# Exercise aim:
Copy exactly the lines from the start of the material through the line with "arc: (377, 636)". Pictures stay out of the copy.

# Data shown:
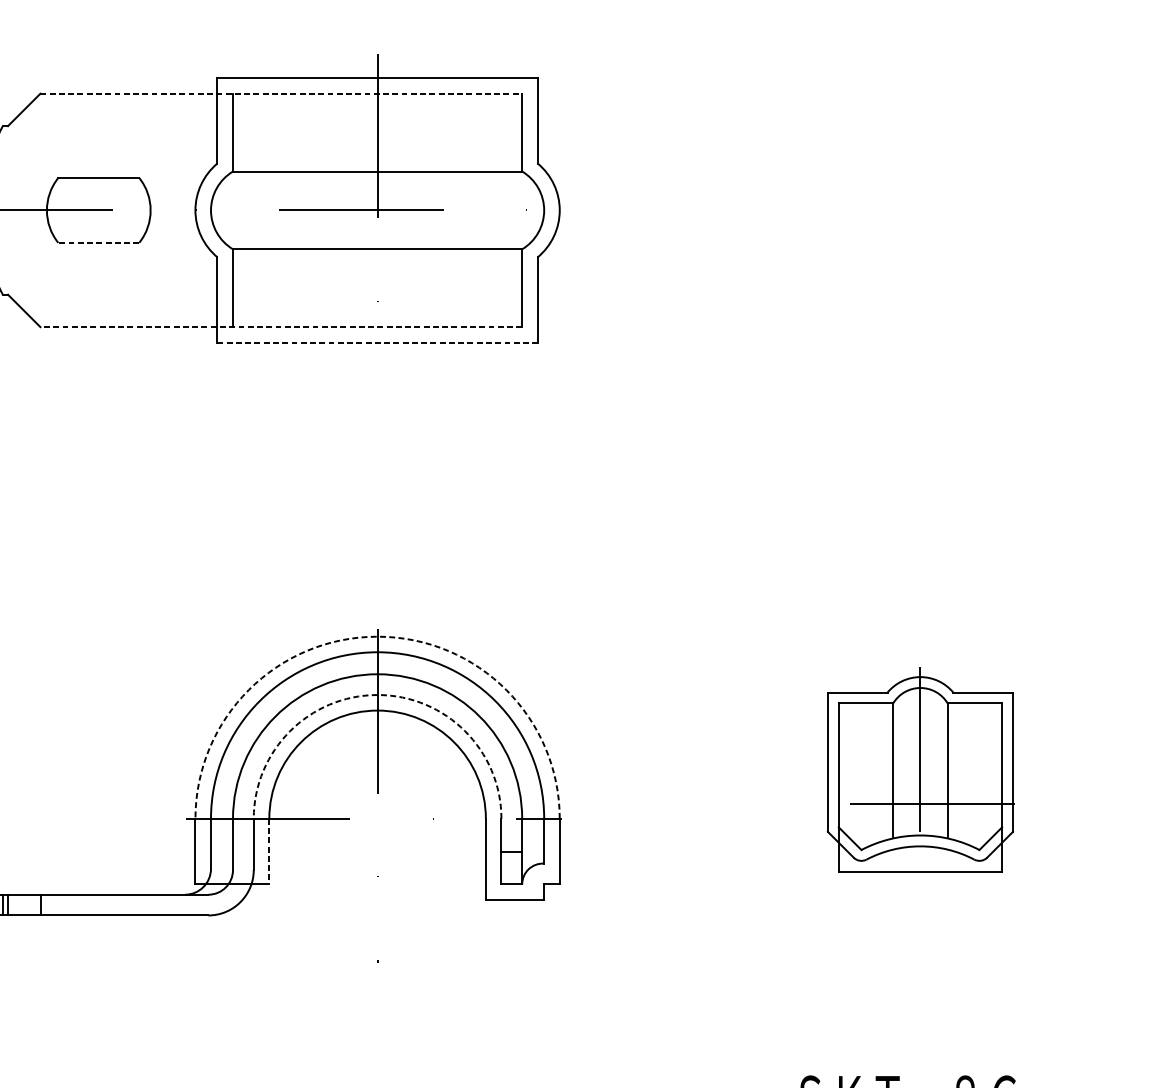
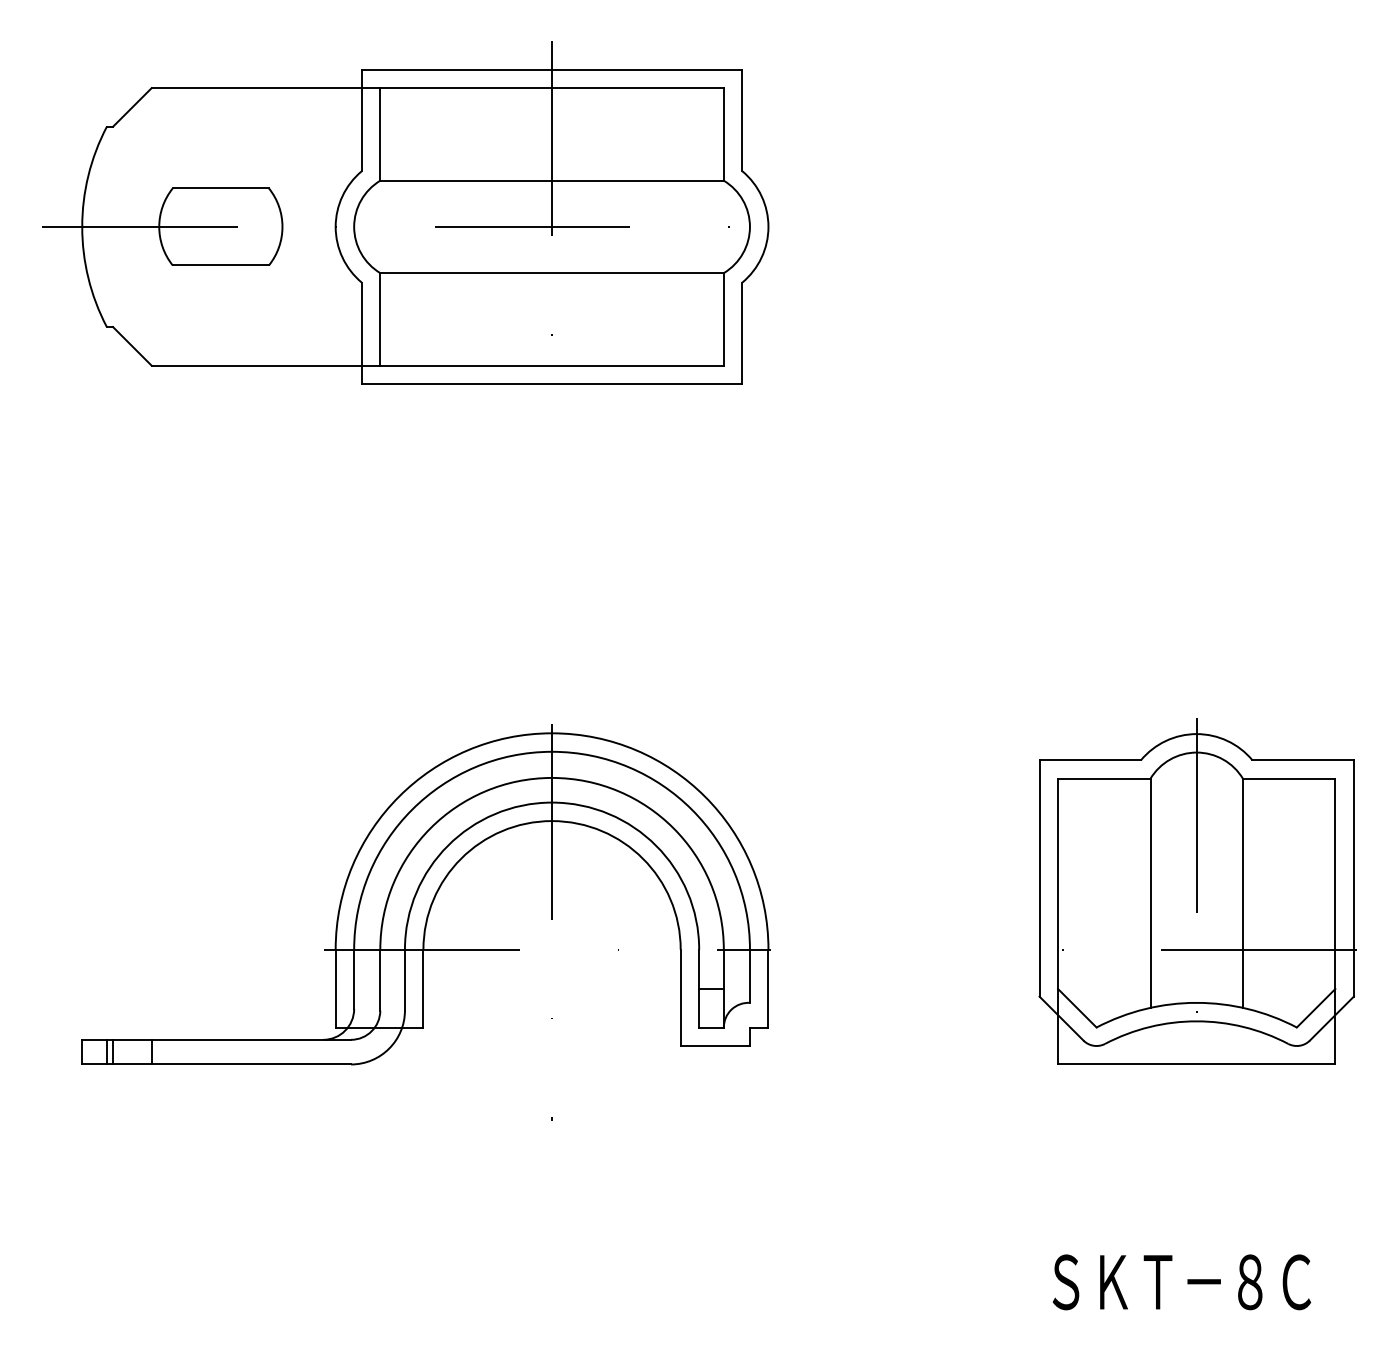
line: (281, 93) -> (438, 88), dashed -> solid
line: (98, 242) -> (220, 265), dashed -> solid
line: (281, 327) -> (437, 365), dashed -> solid
line: (377, 343) -> (552, 384), dashed -> solid
arc: (377, 636) -> (552, 733), dashed -> solid
arc: (377, 694) -> (552, 802), dashed -> solid
part: (920, 769) -> (1197, 891), size x1.43
line: (269, 851) -> (423, 988), dashed -> solid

# Solution to this problem:
line: (281, 93) -> (438, 88), dashed -> solid
line: (98, 242) -> (220, 265), dashed -> solid
line: (281, 327) -> (437, 365), dashed -> solid
line: (377, 343) -> (552, 384), dashed -> solid
arc: (377, 636) -> (552, 733), dashed -> solid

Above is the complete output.